TEL AVIV, March 14: A crack Israeli Merkava battle tank was destroyed for the second time in a month by Palestinians in an attack in Gaza Strip on Thursday. Three of its crew were killed, the Israeli army said in a statement.

Two other crew members of the tank which was guarding the road between Netzarim and the Karni crossing point between the eastern Gaza Strip and Israel were wounded in the bomb blast, the statement added.

The attack was claimed by the Popular Front for the Liberation of Palestine (PFLP) and dealt a new blow to the army, following a similar incident exactly a month ago in the same area.

On Feb 14, a Palestinian operation knocked out a Merkava, the pride of the Israeli army, with a heavy explosive charge, for the first time since the Palestinian uprising began at the end of Sept 2000, also killing three of the crew.

The destruction of the tank came amid continuing bloodshed. Six Palestinians were killed in two separate incidents near the West Bank town of Tulkarm.

The killings threatened to inflame tensions just as US envoy Anthony Zinni arrived in Israel to pursue an end to more than 17 months of Middle East bloodshed.

An Israeli helicopter gunship fired at least three missiles at the car of Palestinian leader Mu’tasen Hammad as it drove by a poultry farm in Anabta village near Tulkarm. Hammad and a civilian bystander, a chicken farmer, were killed.

Hammad was a local leader of the al-Aqsa Martyrs Brigade, which is linked to President Yasser Arafat’s Fatah faction. Two of Hammad’s aides were wounded, one critically, and another bystander was wounded.

The Brigades group has taken responsibility for most of the Palestinian attacks on Israelis carried out in the past two months.

Later in the day, four Palestinians were killed when their car exploded in Bal’a village, also close to Tulkarm.
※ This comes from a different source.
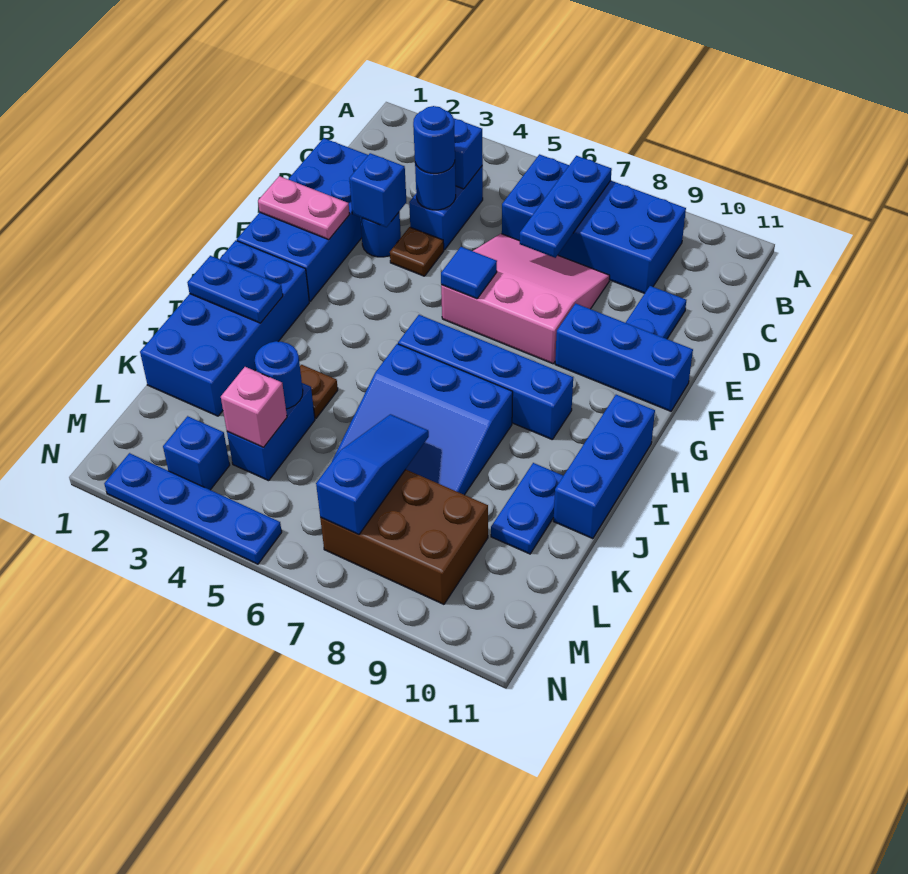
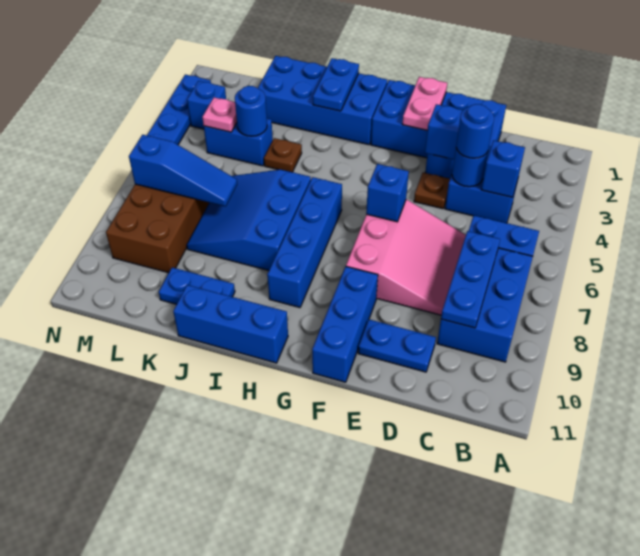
blue plate B7:D7 level 2 -> blue plate C7:C9 level 2
blue tile F6 level 2 -> blue brick F6 level 2
pink brick L4 level 2 -> pink plate L4 level 2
“A yellow taxi was driving in Bal’a when it exploded. We don’t know whether the car was booby-trapped by the Israelis or if they fired a missile at the car,” a Palestinian security source said.
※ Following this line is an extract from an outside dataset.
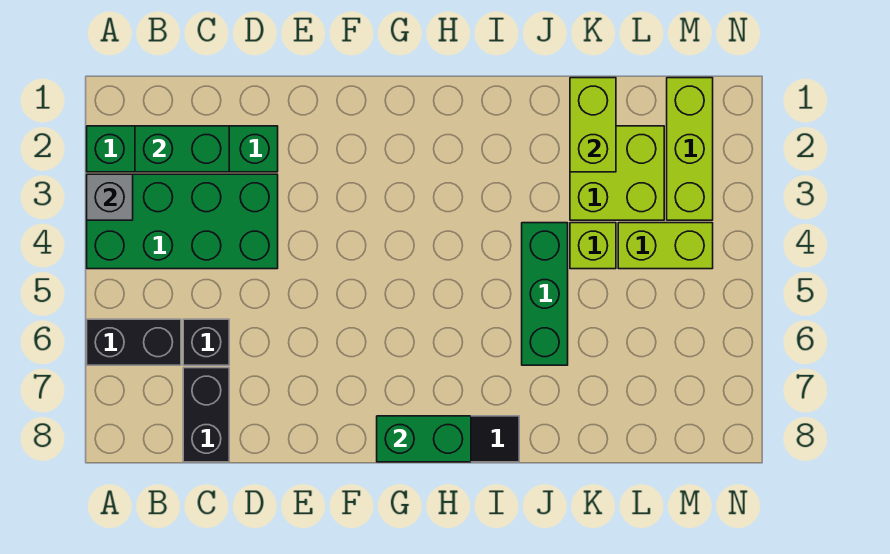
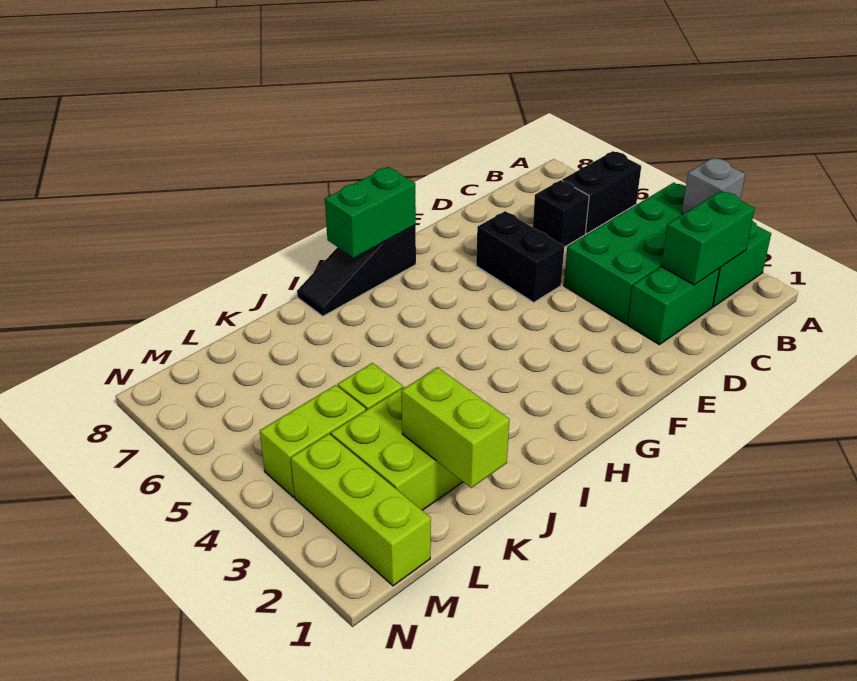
black brick C7:C8 level 1 -> black brick E5:E6 level 1
green brick J4:J6 level 1 -> none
He said at least two of the dead were members of Fatah.

“We hold the Israelis fully responsible,” Tulkarm Governor Izz el-Din al-Sharif said.

An hour after Hammad’s death, thousands of Palestinians took part in his funeral procession in Tulkarm.

A member of the group said: “The retaliation is coming, God willing.”

Israel has killed dozens of Palestinians in operations it says help prevent future attacks. Palestinians condemn them as assassinations that foment fresh violence in their uprising against Israeli occupation.

In January, Israel killed Raed al-Karmi, a senior member of the Brigades in Tulkarm. That set off a deadly cycle of revenge attacks and buried a three-week-old ceasefire effort.

UN RESOLUTION: Palestinian refugees in south Lebanon are pouring scorn on the UN’s Palestine resolution, which overlooks their right to return to lands their families left when Israel was created in 1948.

Many said the unprecedented UN Security Council resolution, sponsored by the United States and passed on Tuesday, was a sop to the Arabs to ease disquiet over possible US strikes on Iraq.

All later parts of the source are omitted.